We're uncluttering the upstairs and DH keeps bringing down boxes upon boxes old blue jeans that I've saved through the years.

I've been cutting them apart, removing hems, metals and worn spots. It's getting old really fast but I have a 20-gallon plastic storage unit almost filled and am starting on another!

I am also removing the back pockets on some of them because the fading makes for some interesting variations in the colors. I actually broke a seam ripper doing that.

I have no idea yet what I'm going to do with all of this. I've thought of a bedspread made of various random squares and rectangles with some striped denim thrown in for interest. I dunno yet!


----------



## bopeep (Apr 2, 2007)

Sounds like you have been busy....the bedspread sounds like a good idea....and I am sure you will come up with more.....I just saw this ......it looks like fun too....http://www.cutoutandkeep.net/projects/zipper-bracelet
bopeep


----------



## Maura (Jun 6, 2004)

You're busy.
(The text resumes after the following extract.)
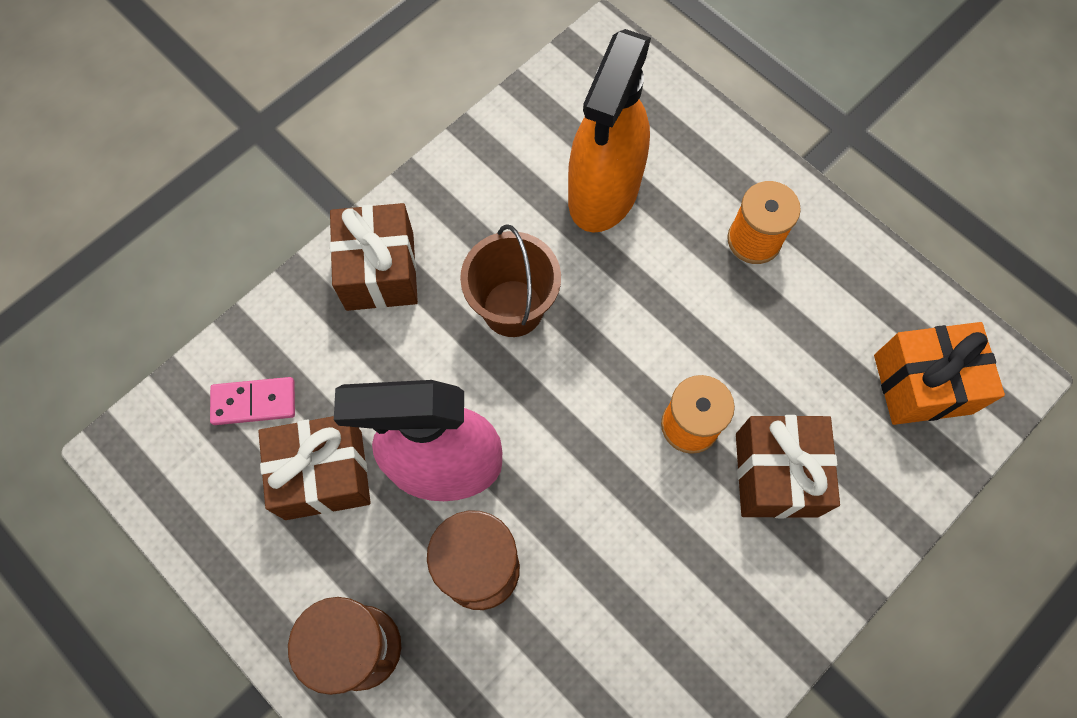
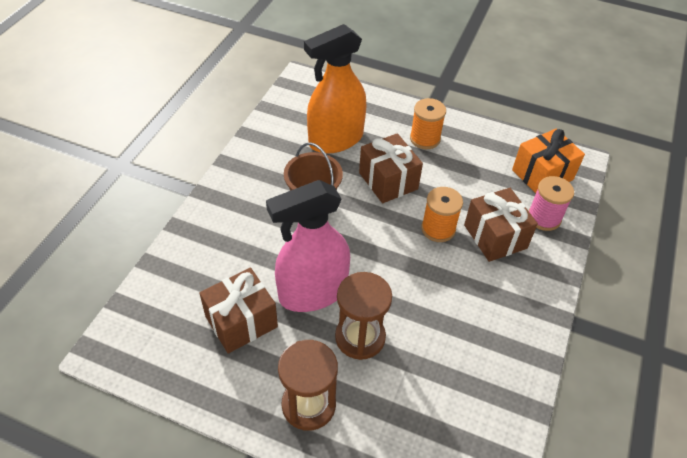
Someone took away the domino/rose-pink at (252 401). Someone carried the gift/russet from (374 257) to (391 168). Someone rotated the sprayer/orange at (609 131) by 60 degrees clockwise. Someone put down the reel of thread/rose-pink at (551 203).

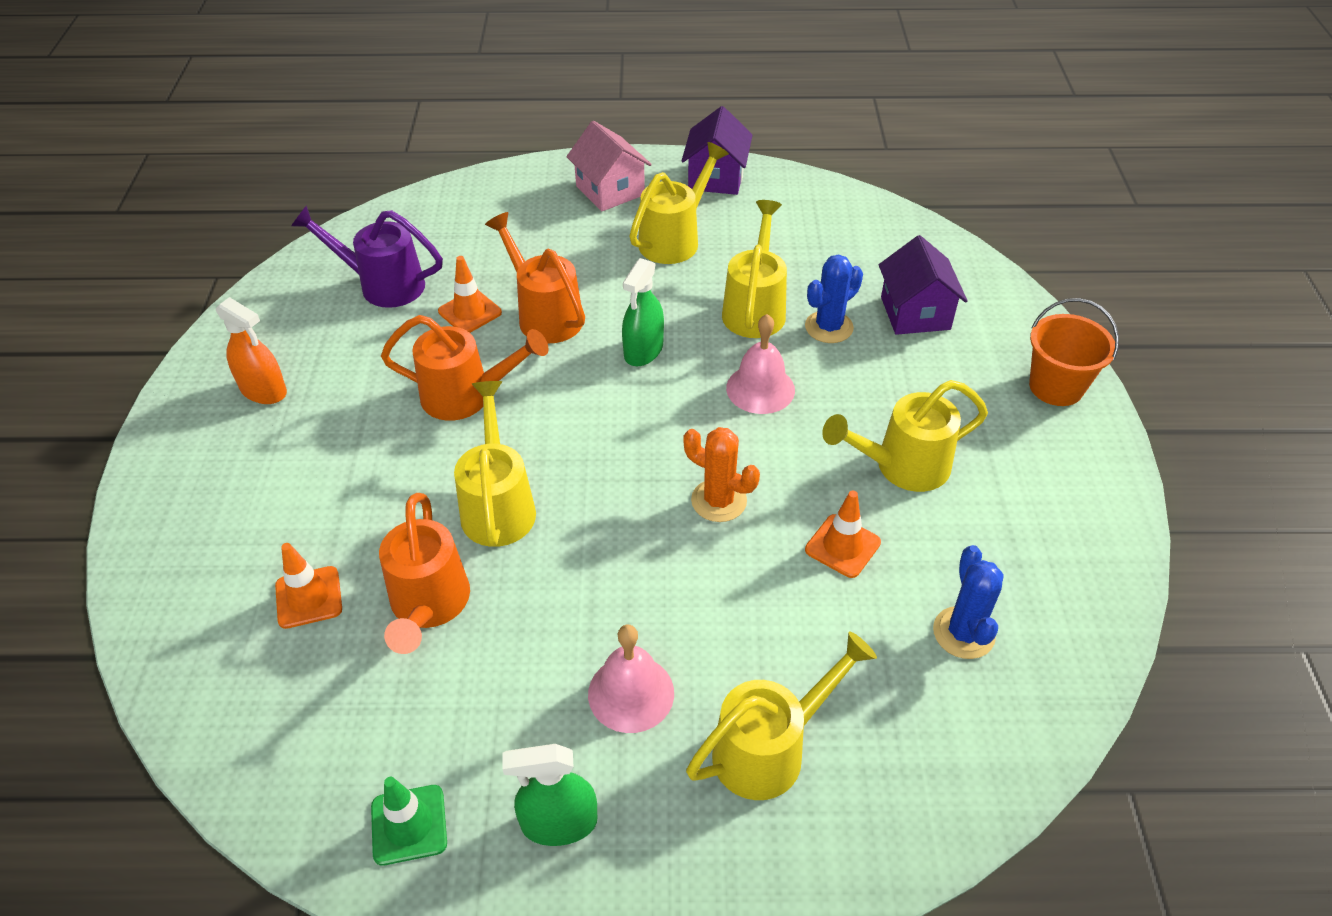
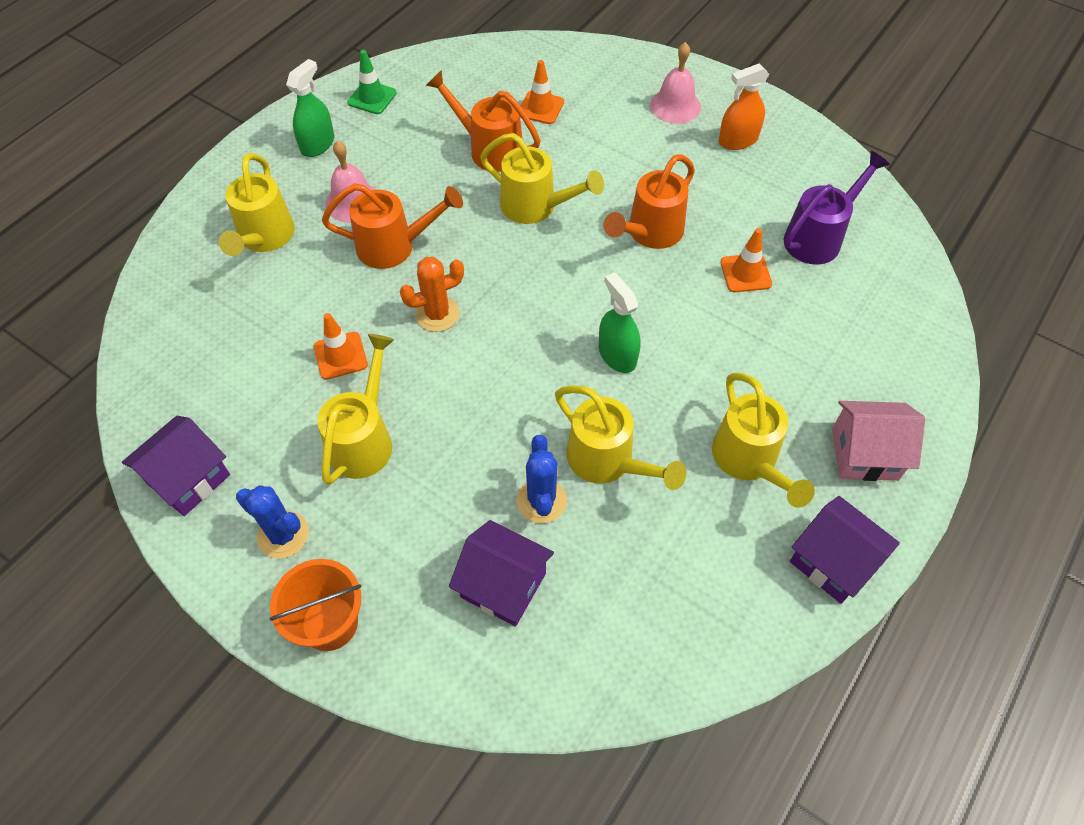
Someone carried the sprinkling can/orange from (535 277) to (392 226). Someone carried the bell/rose-pink from (760 364) to (675 82). Someone carried the cactus/cobalt from (968 602) to (272 522). Someone put down the toy house/royal purple at (176 466).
Save the pockets, they look cool on a denim quilt.


----------



## Ardie/WI (May 10, 2002)

Maura said:


> You're busy. Save the pockets, they look cool on a denim quilt.
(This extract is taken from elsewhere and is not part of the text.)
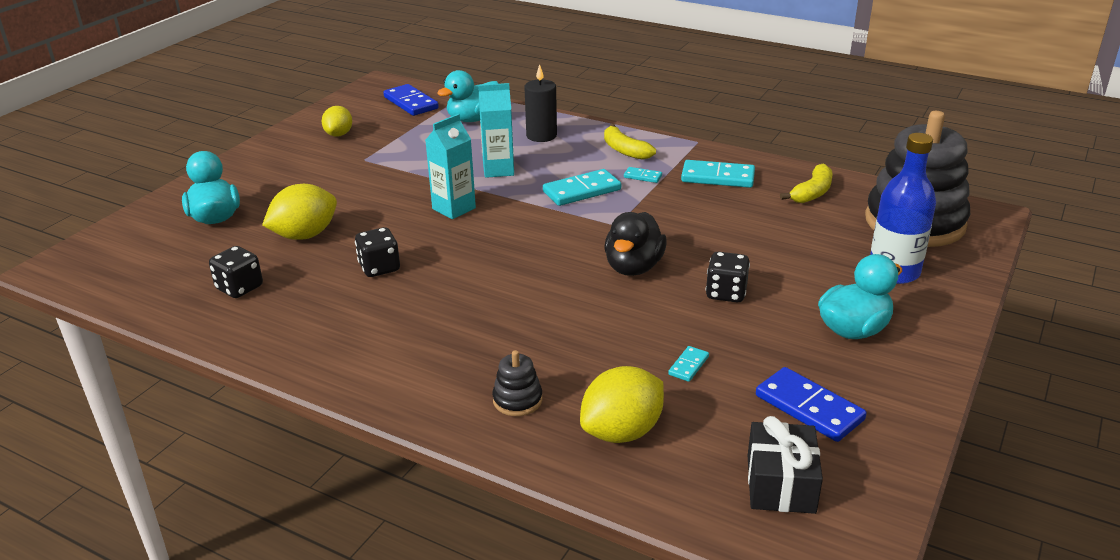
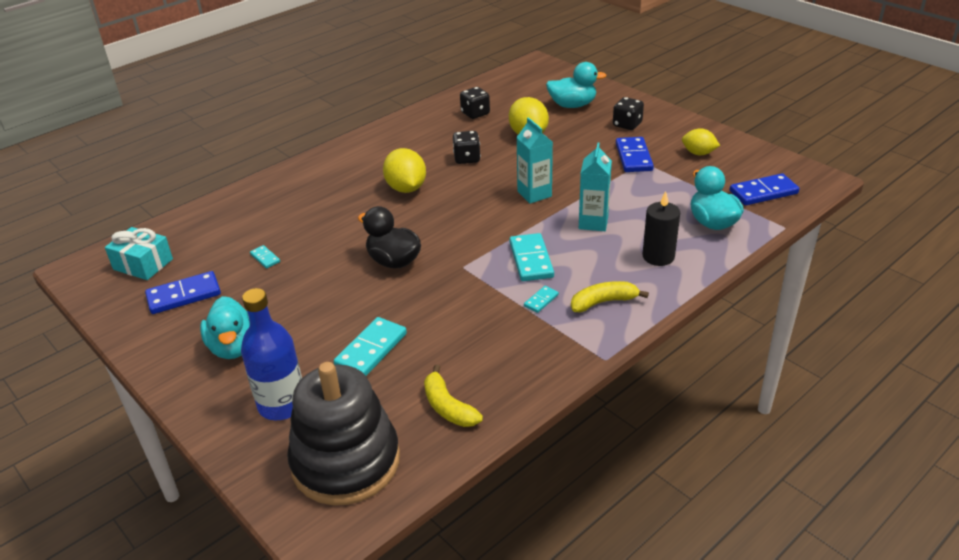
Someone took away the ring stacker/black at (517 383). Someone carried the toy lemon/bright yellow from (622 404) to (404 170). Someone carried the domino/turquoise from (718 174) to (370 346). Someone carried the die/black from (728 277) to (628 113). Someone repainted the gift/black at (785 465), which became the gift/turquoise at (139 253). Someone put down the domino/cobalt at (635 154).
I remove some of them but the various shades of fading under them.

So far, I have 3 more boxes to empty and I can't decide to continue or to just throw the rest away.


----------



## Tinker (Apr 5, 2004)

Continue, for sure!!!!! Don't throw those babies away, or you will regret it later.


----------



## Ardie/WI (May 10, 2002)

Oh my Lord! While going through another box of my stashes, I found more jeans!

I now have almost two 20-gal containers of denim. 

I don't know whether to laugh or cry!


----------



## Katskitten (Aug 5, 2010)

Don't feel like the Lone Ranger..LOL You should see my stash of old jeans...  

Elaine


----------



## Ardie/WI (May 10, 2002)

Katskitten said:


> Don't feel like the Lone Ranger..LOL You should see my stash of old jeans...
> 
> Elaine


Hon, I found out that it takes a lot of time to cut out all those seams!

Do it a little at a time!


----------



## mabeane (Jun 5, 2010)

Be care with your wrist and shoulder cutting heavy fabric. Do only a few at a time. Otherwise the pain that you'll have won't be fun..(guess how I know.)


----------



## Kazahleenah (Nov 3, 2004)

Maura said:


> You're busy. Save the pockets, they look cool on a denim quilt.


This! I love denim quilts with back pockets on them!!


----------